Alors que tout est fait pour qu'on s'ennuie ferme, c'est pourtant bien un désir intense qui réunit cette insupportable clique dans un luxueux complexe hôtelier. Nichée sur un promontoire rocheux de Sicile, cette collection de chairs humaines, gavées de thunes et de douleurs contemporaines, vendraient leur maman pour un peu d'amour. Certains y goûtent dans une levrette tarifée, un verre de rouge partagé, un sourire appuyé. Mais toute tentative de joie simple ou d'orgasme ordinaire se retrouve irrémédiablement lestée par une flemme de vivre.
The White Lotus affiche des riches peu enviables, profitant d'une semaine de vacances pour côtoyer leur imposante existence. Comme on s'endort devant un coucher de soleil. Le constat est drôle, alarmant, cynique: la réussite professionnelle ne remplit pas les cœurs, les yachts sont des antidépresseurs qui flottent et la gloriole sociale ne sait pas sucer. Ici, l'argent ne fait même plus le bonheur de ceux qui en manque. Qu'on soit une jeune escorte locale, un pianiste lubrique ou un réceptionniste amoureux.
L’Aventura (1960)
— Suki Bellati✨ (@SukiBellati) January 3, 2023
The White Lotus (2022) pic.twitter.com/L0JjNrjeOI
Le réalisateur Mike White réalise en fait un exploit. En nous laissant nous démerder devant tant de tristesse sexuelle, il donne un violent coup de sac au concept d'empathie. Si bien qu'on se retrouve à s'attacher solidement à la totalité des personnages. Nous voilà à trouver des excuses aux connards bien montés, à comprendre cette jeunesse encombrée par les injonctions à la bienveillance, à plaindre un patriarcat embourbé dans ses vieux fantasmes.
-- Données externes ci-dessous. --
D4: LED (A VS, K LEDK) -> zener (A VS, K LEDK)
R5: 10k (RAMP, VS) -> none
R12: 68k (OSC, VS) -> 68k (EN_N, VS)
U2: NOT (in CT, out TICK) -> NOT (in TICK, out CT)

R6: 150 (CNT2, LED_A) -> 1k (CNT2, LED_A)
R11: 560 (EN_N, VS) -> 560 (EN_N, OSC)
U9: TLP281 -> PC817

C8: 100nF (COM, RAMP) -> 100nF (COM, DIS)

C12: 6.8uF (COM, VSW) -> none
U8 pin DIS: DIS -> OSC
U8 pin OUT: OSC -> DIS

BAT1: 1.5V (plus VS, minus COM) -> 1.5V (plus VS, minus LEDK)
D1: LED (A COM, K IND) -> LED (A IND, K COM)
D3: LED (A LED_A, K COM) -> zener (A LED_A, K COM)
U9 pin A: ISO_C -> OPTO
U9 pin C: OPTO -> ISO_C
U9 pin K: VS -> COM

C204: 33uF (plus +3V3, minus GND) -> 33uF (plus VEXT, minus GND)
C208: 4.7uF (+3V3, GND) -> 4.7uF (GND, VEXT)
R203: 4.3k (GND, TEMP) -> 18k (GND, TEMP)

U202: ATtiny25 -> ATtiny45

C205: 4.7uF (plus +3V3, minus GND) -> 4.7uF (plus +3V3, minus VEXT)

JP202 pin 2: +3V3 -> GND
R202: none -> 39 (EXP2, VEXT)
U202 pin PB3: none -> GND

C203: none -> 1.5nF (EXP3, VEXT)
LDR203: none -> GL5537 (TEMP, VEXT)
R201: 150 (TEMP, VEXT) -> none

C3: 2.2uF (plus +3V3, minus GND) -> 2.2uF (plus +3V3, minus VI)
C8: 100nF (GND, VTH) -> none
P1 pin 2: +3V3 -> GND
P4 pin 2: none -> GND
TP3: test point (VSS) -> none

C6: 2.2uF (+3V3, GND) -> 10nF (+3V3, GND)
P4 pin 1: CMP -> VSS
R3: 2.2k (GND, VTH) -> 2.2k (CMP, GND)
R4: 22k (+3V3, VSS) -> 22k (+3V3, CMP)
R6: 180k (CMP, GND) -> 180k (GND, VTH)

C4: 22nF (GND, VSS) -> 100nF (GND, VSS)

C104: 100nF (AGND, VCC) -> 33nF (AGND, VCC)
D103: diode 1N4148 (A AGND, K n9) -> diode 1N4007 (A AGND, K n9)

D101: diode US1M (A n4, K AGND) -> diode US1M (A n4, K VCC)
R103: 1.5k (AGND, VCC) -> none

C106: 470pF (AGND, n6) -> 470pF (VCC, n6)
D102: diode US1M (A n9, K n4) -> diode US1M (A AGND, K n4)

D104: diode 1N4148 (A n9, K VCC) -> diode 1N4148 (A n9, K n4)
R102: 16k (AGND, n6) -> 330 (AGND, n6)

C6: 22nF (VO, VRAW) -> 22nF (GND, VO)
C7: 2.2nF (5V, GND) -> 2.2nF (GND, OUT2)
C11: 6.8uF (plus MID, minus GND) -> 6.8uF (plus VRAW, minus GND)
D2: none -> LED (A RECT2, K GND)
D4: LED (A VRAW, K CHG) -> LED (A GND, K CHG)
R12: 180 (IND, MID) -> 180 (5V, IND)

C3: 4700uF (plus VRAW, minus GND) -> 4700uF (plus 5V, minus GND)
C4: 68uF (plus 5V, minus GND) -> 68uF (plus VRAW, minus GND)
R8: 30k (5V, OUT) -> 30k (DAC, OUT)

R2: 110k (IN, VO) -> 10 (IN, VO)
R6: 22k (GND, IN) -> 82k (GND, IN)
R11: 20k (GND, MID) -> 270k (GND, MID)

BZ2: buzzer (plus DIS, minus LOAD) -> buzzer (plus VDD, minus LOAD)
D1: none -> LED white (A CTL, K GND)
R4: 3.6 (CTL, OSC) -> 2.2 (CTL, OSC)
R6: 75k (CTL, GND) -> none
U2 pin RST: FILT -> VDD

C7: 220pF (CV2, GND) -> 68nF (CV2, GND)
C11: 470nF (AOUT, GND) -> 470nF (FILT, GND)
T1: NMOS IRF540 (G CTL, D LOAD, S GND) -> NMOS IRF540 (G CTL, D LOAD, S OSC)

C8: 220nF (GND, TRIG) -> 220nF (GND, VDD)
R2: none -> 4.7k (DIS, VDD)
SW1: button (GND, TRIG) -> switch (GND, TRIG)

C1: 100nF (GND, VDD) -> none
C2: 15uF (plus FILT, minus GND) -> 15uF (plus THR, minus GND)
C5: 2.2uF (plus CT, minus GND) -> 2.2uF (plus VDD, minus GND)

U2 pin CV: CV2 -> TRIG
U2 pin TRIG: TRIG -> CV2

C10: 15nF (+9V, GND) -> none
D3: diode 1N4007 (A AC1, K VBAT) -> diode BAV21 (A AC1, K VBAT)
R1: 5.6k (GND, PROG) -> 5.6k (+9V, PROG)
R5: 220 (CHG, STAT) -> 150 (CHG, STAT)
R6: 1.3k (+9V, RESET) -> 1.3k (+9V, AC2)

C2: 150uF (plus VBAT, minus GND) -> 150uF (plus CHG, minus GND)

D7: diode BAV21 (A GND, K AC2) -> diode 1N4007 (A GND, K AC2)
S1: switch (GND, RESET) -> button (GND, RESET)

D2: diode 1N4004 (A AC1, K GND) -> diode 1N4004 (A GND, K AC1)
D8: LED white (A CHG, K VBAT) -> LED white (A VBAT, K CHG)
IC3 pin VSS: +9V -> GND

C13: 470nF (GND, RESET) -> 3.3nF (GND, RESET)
On en oublierait presque que cette deuxième saison démarre par des cadavres alignés sous le soleil sicilien. Tant pis. Seul importe ce voyeurisme sordide et délicieux devant le talent des protagonistes à souffrir si bien, si souvent, si bruyamment de leurs privilèges.
Grâce à son écriture à la fois fine et intense, Mike White dissèque finalement avec brio le désir en demi-molle qui nous envahit quand on déroule notre flux Instagram en plein mois d'août. Quand elle se sent épiée, la libido s'achète aussi mal que le bonheur.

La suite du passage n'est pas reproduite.